Tomás Gonçalves da Gama , o famoso mundano de roupas tão cuidadas e maneiras tão distintas, polia as unhas tranqüilamente, recostado na cadeira de embalo da sua "garçoniere", quando a campainha retiniu.

A "garçoniere" de Tomás da Gama era composta, apenas, de dois compartimento: o gabinete, onde havia o divã, a cadeira de mola, uma estante de livros, e uma pequena mesa de centro com flores sempre frescas; e o "templo", como ele denominava o adito em que se achava a cama, com os móveis complementares.

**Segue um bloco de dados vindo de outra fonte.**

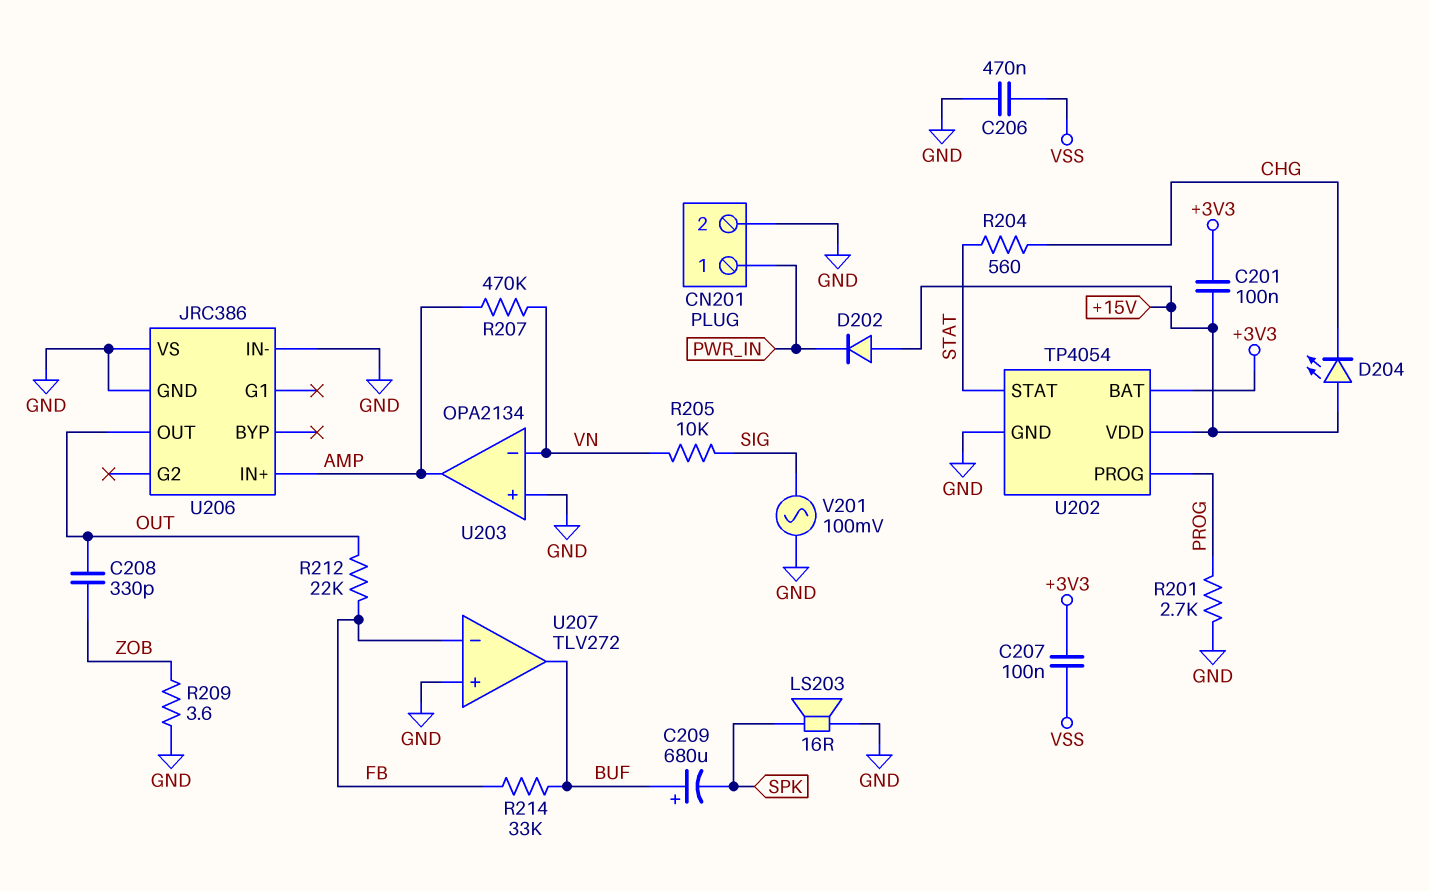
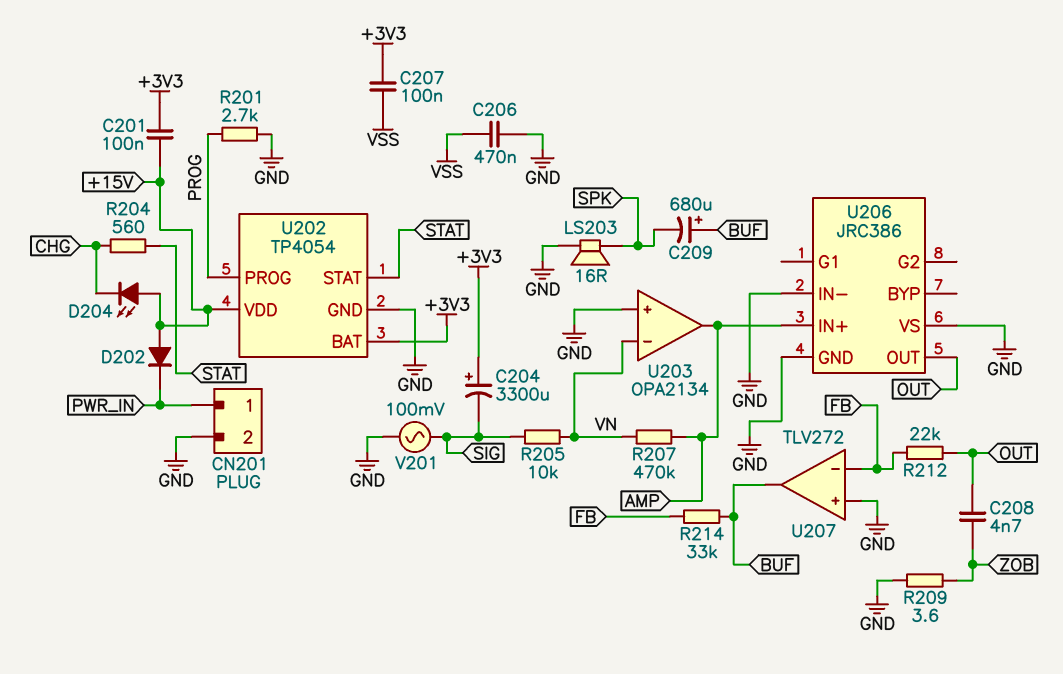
C204: none -> 3300uF (plus +3V3, minus SIG)
C208: 330pF (OUT, ZOB) -> 4.7nF (OUT, ZOB)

Ao repinicar da campainha, o rapaz, que estava ainda com o pijama da noite, abriu a porta.

— Ah! és tu?... Entra, Maneco!

O recém-chegado, um rapagão moreno, alto, de cara escanhoada, estava visivelmente preocupado. E foi isso mesmo que o dono da casa verificou, ao vê-lo atirar para o divã o chapéu, a bengala, e um jornal que trazia na mão.

— Que há de novo? — foi perguntando Tomás da Gama, na previsão de qualquer coisa desagradável.

— Para mim nada; para ti, tudo!

— Assim? — fez o mundano, parando o movimento do polidor.

E interessado:

— Que há?... Vamos... explica-te...

Manoel Bentes, o Maneco da saudação amiga, inclinou-se para a frente, no divã, encaixou os dedos das mãos uns nos outros, e começou:

— Sabes? Estás perdido!

— Eu?...

— Tu, sim.

— Mas, dize o que há; pelo amor de Deus!

— O que há, é que o Broxado Ramos sabe, já, que tu és amante da mulher dele!

— Sabe?

— Sabe de tudo!

A testa franzida, mordendo o lábio inferior nervosamente, Tomás da Gama fechou os olhos, como para meditar melhor. Estava mergulhado em silêncio como um peixe no oceano. De repente, porém, voltou-se para o amigo.

— Maneco! — chamou.

E como o outro o olhasse:

— Tu achas que o Broxado Ramos possa me comprometer, contando isso a alguém?

E agitou o polidor com fúria, brunindo as unhas.